By Reginald Stuart

NASHVILLE, TN — Fisk University alumni across the nation have expressed surprise and anger over the institution’s unexpected announcement last weekend that Dr. Vann Newkirk, university President, has been relieved of his leadership position in that post. Fisk gave no explanation or details of the sudden move, ending a two-year leadership stint by the Fisk veteran who had served as Provost and was publicly praised in recent months for boosting donor-giving and enrollment.

Dr. Vann Newkirk, Sr.

The Fisk announcement came as the school was opening its doors for fall enrollment and was set for an ambitious school year. It projects enrollment should exceed 1,000 students for the 2022-23 school year, the highest in more than a decade.   
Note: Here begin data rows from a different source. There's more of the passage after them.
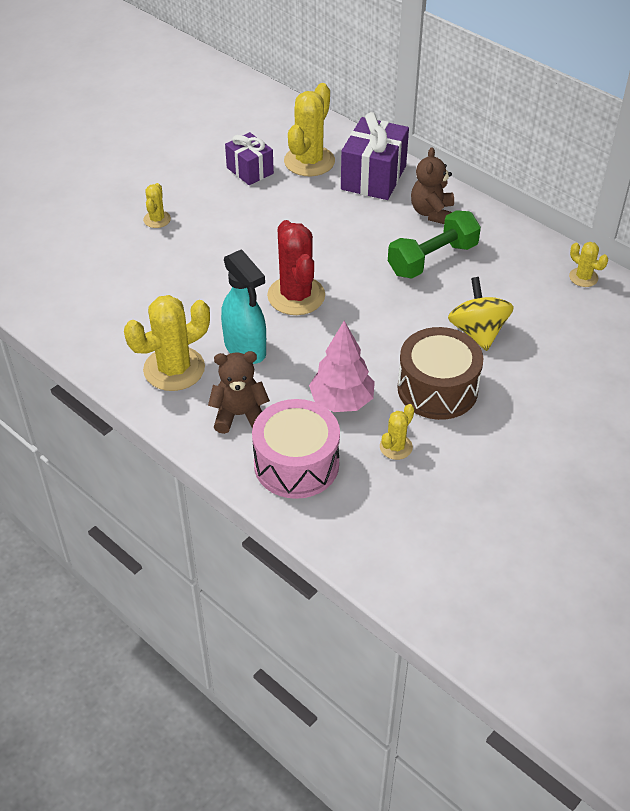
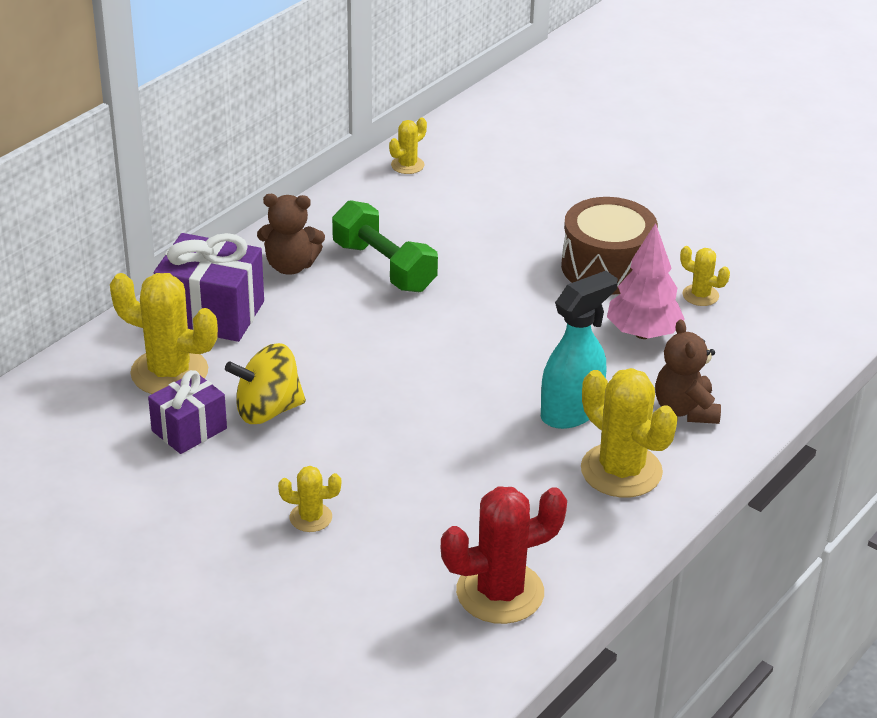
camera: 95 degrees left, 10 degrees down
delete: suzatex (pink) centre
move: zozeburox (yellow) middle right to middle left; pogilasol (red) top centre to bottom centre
A brief announcement lauding the service of Dr. Newkirk, a historian, said a search for his successor is at hand and would be led by Fisk alum JoLinda Pryor, a university board member. Frank Sims, a fellow board member from Texas and retiree from Cargill, will serve as interim President of Fisk, a post he held for several years in the last decade when Fisk was searching for a new president.

“The board of trustees is charged with ensuring Fisk University continues to excel as a leading academic institution and that our future is defined by a shared vision and set of values,” Sims said in a university statement released after the breakup with Dr. Newkirk.

No one else from the institution spoke about the severance of ties between Dr. Newkirk and the university, based in the heart of downtown Nashville, just a few miles from the state Capitol.

Fisk, the oldest of Nashville’s two dozen colleges and universities that compromise the ‘Athens of the South’, is among a host of Historically Black Colleges across the South that have experienced tough economic times in the post-segregation era. In financial trouble for years late in the last century and early into this one, the institution began catching its breath in the last decade and returning to good standing with major academic standards organizations like the Atlanta-based Southern Association of Colleges and Schools Commission on College (SACSCOC).

The SASCOC had no comment on the surprise announcement by Fisk, which was troubled in recent years by shakeups in institutional leadership.  Fisk alumni in various parts of the country, contacted randomly this week after the university’s announcement, were universal in their expressions of surprise, offering no speculation as to what was behind the action.